The data breach includes fields such as full name, email address, mailing address, phone number, social security number, date of birth, AT&T account number, and passcode. For now, the company is resetting users' passcodes and also advises users to change them as a precaution.
AT&T says that it has determined company-specific fields in the dataset that was leaked on the dark web. However, where the data originated from still remains unknown. AT&T says that it hasn't found any "evidence of unauthorized access to its systems resulting in the theft of the data set." The dataset appears to have data from 2019 or earlier.
The company has previously denied being affected by a data breach, citing that "the information that appeared in an internet chat room does not appear to have come from our systems." The dataset from this breach, which happened in 2021, was being sold by threat actors ShinyHunters, who confirmed that the breach indeed happened from AT&T's internal systems.

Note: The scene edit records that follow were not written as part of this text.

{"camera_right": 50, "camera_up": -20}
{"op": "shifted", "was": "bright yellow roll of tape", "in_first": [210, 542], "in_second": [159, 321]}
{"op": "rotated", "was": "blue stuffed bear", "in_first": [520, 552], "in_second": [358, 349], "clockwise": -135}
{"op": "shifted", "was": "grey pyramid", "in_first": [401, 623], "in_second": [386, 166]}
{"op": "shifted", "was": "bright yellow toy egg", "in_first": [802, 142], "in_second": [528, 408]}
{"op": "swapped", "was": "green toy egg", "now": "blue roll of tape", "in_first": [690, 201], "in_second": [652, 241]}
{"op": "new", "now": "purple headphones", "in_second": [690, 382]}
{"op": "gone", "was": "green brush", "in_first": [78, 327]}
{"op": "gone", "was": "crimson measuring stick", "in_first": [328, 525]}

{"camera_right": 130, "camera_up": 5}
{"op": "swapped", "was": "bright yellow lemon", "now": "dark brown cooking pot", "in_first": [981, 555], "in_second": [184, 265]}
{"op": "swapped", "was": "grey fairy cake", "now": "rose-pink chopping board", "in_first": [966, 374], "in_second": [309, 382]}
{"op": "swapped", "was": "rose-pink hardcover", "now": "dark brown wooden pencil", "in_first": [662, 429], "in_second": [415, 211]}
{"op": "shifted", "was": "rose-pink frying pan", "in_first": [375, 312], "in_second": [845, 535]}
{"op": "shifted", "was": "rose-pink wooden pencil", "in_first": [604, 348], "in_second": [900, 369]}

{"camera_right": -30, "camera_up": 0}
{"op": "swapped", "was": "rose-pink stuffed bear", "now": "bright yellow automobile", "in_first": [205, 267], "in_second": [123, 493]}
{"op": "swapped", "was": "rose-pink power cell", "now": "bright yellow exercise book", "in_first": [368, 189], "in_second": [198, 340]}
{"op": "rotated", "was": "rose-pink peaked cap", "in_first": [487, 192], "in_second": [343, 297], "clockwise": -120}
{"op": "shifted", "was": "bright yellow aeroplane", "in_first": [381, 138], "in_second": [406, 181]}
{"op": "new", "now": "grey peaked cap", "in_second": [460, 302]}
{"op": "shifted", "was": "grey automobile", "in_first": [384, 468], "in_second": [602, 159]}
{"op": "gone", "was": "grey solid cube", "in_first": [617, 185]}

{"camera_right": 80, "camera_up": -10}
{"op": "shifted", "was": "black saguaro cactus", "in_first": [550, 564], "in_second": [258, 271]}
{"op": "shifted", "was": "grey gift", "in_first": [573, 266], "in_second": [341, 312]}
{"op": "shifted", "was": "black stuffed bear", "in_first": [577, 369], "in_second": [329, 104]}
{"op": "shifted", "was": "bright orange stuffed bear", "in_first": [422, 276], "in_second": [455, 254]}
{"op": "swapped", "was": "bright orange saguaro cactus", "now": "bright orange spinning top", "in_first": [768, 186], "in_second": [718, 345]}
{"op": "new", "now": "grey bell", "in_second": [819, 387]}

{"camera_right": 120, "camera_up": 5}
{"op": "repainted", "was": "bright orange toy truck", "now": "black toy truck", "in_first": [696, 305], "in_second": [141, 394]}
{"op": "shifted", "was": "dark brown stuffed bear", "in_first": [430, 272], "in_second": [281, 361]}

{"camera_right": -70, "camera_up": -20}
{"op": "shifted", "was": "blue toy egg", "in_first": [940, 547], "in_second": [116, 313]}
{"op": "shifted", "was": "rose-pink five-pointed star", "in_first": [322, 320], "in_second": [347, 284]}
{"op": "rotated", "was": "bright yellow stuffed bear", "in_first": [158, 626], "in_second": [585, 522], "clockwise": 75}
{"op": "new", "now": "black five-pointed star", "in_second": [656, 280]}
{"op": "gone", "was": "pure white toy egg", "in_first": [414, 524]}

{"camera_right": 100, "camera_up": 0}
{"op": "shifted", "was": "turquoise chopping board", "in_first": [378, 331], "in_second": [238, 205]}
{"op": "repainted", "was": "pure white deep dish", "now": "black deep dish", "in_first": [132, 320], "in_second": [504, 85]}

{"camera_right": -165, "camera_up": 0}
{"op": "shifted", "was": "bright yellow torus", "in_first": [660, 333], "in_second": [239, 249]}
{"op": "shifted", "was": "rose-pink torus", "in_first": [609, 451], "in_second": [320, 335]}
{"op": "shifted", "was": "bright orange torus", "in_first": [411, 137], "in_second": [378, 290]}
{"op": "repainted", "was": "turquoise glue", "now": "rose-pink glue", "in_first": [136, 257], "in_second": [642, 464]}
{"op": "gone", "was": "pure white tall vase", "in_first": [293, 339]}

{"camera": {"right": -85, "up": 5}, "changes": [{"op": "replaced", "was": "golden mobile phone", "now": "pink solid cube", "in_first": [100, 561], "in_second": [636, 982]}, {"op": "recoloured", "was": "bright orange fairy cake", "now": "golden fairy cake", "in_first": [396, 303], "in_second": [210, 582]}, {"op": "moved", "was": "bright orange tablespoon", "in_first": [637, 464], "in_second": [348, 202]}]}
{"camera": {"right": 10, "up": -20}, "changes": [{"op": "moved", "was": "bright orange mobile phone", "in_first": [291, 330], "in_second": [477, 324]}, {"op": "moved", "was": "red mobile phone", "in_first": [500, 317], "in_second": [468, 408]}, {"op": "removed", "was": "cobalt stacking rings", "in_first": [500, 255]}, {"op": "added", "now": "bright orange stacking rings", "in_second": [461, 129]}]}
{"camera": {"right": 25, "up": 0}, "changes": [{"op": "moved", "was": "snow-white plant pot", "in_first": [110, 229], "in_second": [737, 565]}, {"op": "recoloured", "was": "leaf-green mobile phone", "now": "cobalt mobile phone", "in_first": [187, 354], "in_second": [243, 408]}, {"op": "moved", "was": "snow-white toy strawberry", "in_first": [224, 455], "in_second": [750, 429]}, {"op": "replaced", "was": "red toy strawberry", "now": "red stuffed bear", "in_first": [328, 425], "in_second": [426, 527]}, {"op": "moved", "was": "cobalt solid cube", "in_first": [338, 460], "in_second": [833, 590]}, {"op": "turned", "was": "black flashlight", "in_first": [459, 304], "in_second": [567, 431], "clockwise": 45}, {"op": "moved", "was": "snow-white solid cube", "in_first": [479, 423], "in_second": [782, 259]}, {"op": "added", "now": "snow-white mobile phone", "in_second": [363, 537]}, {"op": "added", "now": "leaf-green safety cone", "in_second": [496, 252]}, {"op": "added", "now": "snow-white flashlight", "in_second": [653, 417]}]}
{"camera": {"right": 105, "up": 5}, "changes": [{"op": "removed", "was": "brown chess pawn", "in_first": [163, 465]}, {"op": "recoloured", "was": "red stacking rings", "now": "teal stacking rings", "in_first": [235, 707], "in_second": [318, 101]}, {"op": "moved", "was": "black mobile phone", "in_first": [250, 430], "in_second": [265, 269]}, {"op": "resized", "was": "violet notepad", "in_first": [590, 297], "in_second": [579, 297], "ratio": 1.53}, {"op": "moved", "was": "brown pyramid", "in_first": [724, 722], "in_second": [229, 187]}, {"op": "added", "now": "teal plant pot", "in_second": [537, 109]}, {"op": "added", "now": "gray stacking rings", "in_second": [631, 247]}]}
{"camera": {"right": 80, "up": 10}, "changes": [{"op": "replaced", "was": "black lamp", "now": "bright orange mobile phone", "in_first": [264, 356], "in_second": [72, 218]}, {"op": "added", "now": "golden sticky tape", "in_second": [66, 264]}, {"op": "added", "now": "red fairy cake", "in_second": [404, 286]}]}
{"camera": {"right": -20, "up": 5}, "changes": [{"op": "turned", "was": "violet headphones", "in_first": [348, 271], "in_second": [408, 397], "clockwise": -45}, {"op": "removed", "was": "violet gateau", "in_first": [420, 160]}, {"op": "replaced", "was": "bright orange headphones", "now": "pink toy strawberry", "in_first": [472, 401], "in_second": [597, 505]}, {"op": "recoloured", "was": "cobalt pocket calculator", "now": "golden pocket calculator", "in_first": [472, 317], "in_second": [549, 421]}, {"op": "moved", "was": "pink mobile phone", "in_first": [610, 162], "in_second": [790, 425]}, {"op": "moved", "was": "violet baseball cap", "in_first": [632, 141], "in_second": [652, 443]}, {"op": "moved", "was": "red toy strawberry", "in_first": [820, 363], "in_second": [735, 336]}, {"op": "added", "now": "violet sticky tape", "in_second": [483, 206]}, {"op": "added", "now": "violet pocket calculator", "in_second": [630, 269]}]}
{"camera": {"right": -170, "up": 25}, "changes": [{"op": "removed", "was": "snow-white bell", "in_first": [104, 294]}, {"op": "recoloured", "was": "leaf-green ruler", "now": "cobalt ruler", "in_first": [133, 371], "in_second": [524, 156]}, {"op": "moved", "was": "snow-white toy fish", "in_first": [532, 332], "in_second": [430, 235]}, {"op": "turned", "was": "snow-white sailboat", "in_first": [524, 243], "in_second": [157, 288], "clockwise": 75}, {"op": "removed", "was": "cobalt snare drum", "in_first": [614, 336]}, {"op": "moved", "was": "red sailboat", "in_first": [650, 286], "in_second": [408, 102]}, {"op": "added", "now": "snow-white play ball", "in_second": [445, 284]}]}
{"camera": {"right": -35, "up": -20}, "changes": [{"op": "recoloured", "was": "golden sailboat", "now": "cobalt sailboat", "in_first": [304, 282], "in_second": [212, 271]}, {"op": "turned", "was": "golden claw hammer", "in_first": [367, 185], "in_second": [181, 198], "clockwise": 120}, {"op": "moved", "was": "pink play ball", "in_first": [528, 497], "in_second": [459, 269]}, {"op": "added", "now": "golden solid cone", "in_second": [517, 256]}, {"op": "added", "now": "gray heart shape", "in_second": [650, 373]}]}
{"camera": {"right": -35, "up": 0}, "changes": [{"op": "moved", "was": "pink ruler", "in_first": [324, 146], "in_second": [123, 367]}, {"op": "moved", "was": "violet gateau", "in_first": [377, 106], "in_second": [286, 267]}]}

All AT&T customers have been advised to remain vigilant by monitoring their account activity and credit reports. The company, in its FAQ, suggests users set up free fraud alerts on credit bureaus like Equifax, Experian, and TransUnion.
Users can go through AT&T's FAQ page to know more details about the data breach. We recommend users be careful about any SMS or phishing emails impersonating AT&T and contact the company to confirm whether they attempted to make the contact.